Ilya Fyars, Artlyst, November 9, 2013

After a years long hiatus artist Clare Rojas, known for her folk art inspired tableaus, is debuting a series of 33 never-before-seen works at Vladimir Restoin Roitfeld’s project space on November 11th. Rojas has taken a painterly shift into abstract expressionistic motifs that feature bold colors and lines in large scale works of up to eight feet in height. This will be her first solo exhibition in New York since her last show at Deitch Projects in 2004.


Rojas and her husband Barry McGee are collectively a power fixture in the world of street and public art. This new exhibition at the glossy Upper East Side-located gallery owned by Roitfeld is an intriguing and fitting change of pace for her new body of work that appears to be an organic maturation of her artistic practice.

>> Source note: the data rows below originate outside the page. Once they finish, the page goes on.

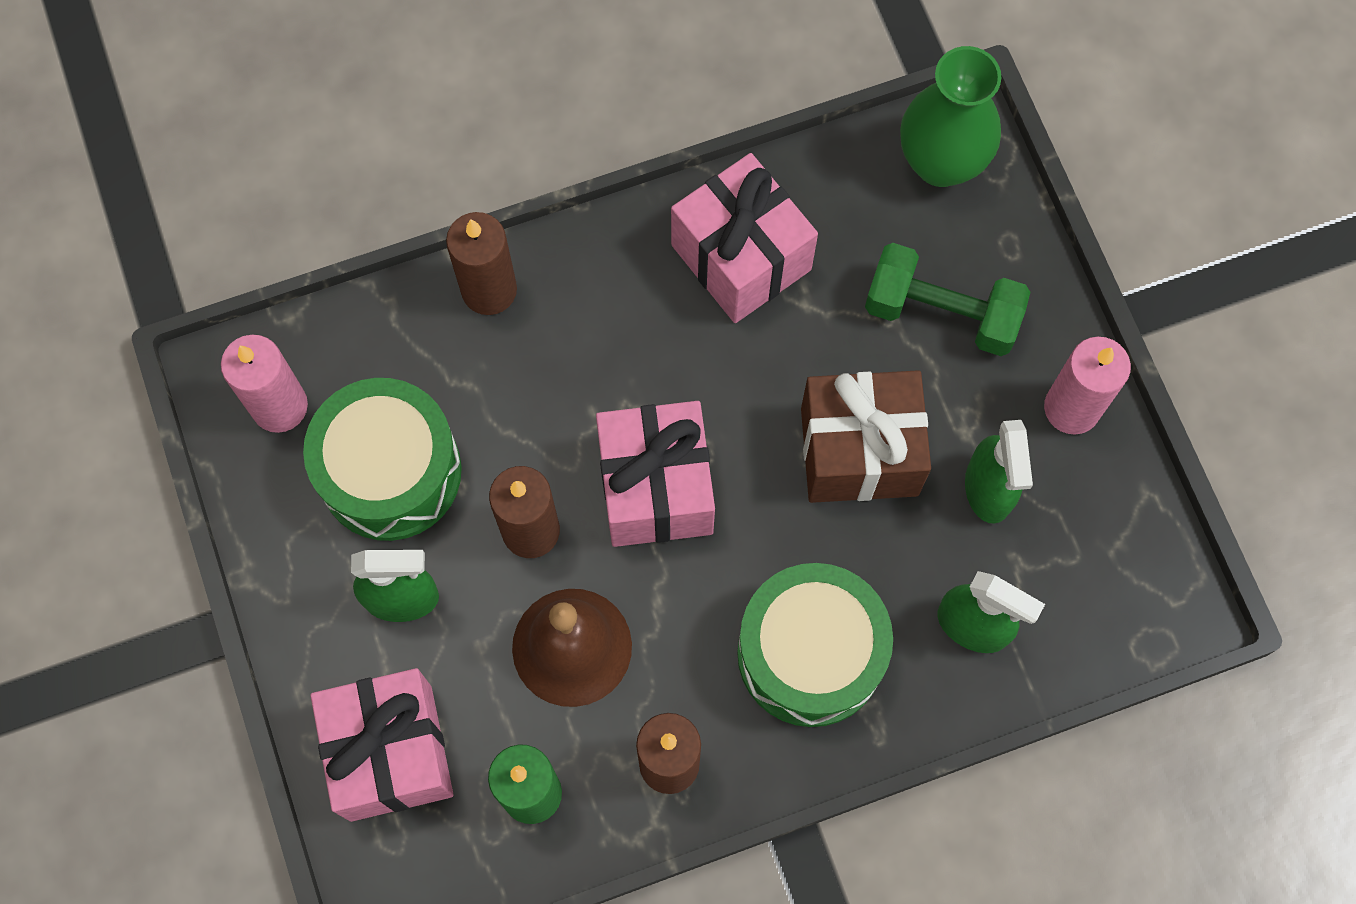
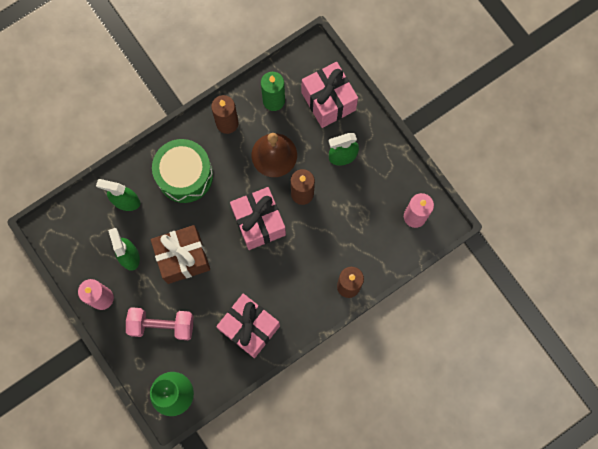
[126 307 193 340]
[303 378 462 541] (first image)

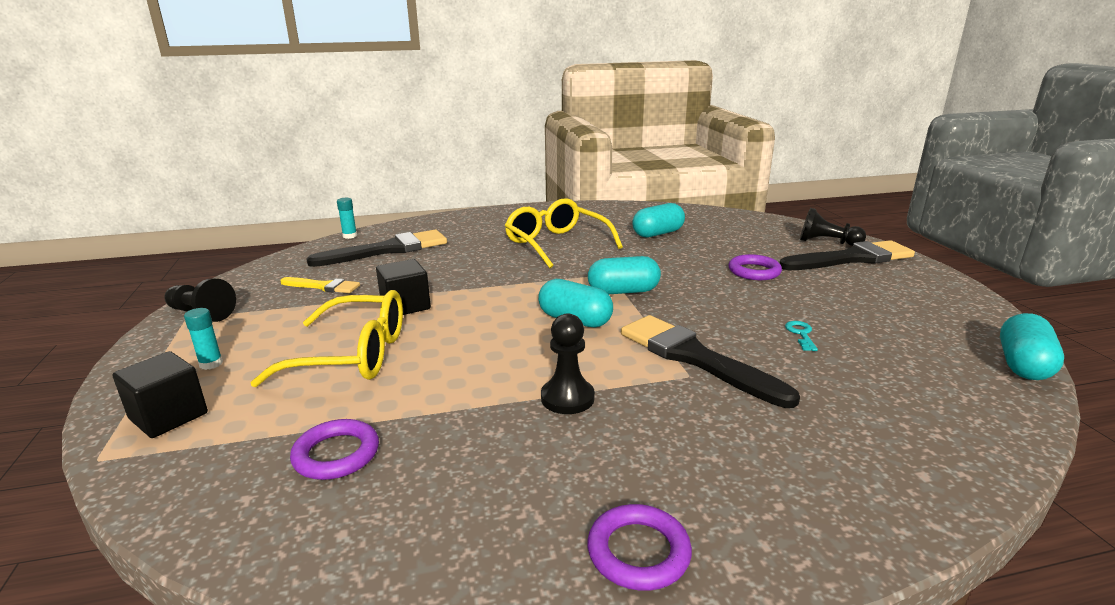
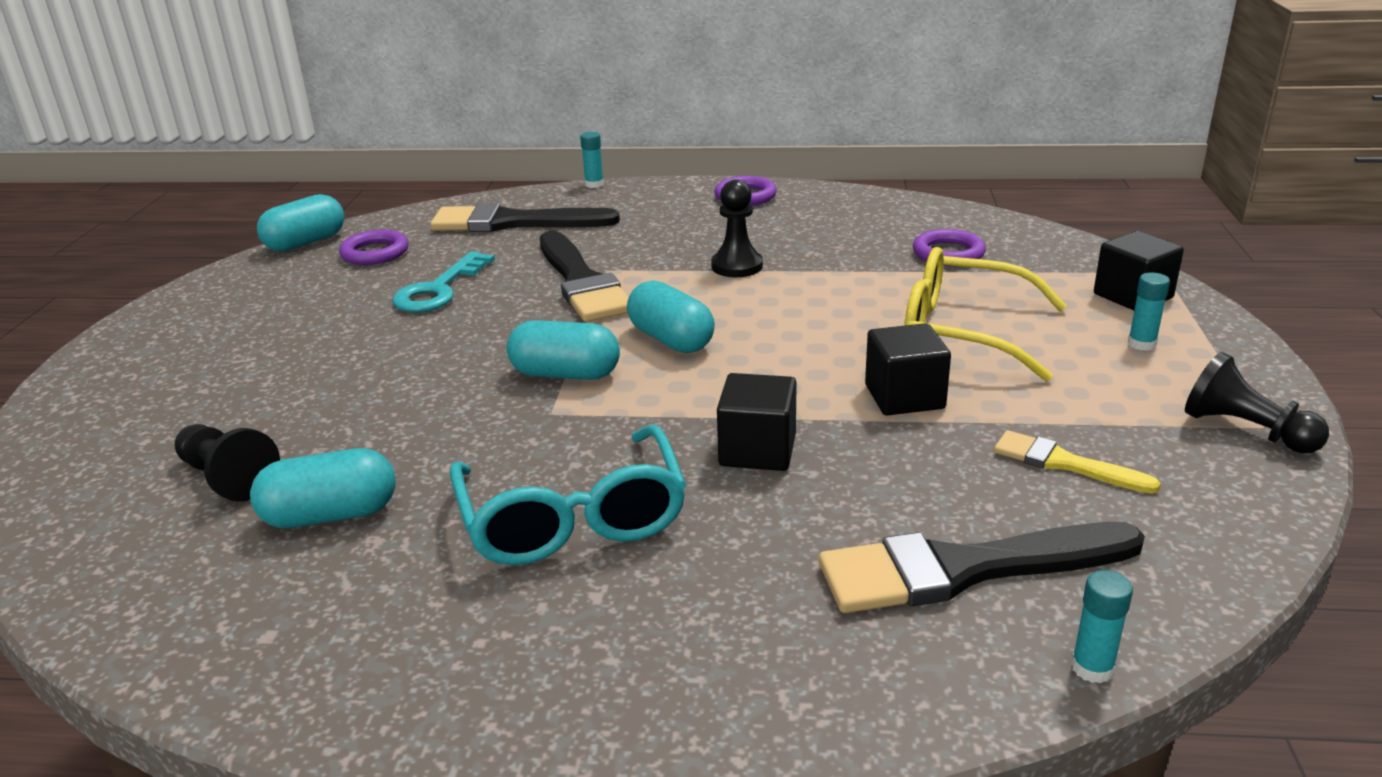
[450 424 686 565]
[174 424 280 502]
[430 203 620 232]
[339 230 409 265]
[392 251 495 312]
[580 132 604 188]
[717 373 797 471]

When Artlyst asked what influenced a new trajectory from narrative works towards more abstract pieces, Rojas shared a very personal and sobering thought:


My work in the past was inspired by and thrived on the idea of combating a negative definition of the feminine spirit, sexuality and empowerment of women in a non-objectifying and exploitive way. My story, my narrative thread, was based on my own experience that ingrained in me the idea that the world is a hateful and hurtful place towards women and girls and that women also participated in their own objectification and exploitation. My urgency to create a safe place, a nurturing spirit guide that I believed would help and protect us during this ongoing civil war for equal human rights was real every minute of everyday.


Meanwhile, in my focus and frustrations of fighting the good fight, I failed to see that suns were setting, birds were indeed singing, oceans were crashing and amazing beautiful abstract imagery was the backdrop everywhere behind the man yelling at the girl friend, behind the pregnant teen strolling her two-year-old in her pajamas. At a certain point, I felt so much pain, and despair that experiencing something other than the narrative became a necessity to my own survival. I wanted my daughter to grow up seeing her mother laugh. So my journey continues as I let go of my story.


In an industry where market sales and branding can pigeonhole an artist into one aspect of their creative expression, letting go and changing up one’s investigative approach and work is no easy feat. There are not many artists that step up to this challenge so we look forward to Rojas’ brave change of narrative.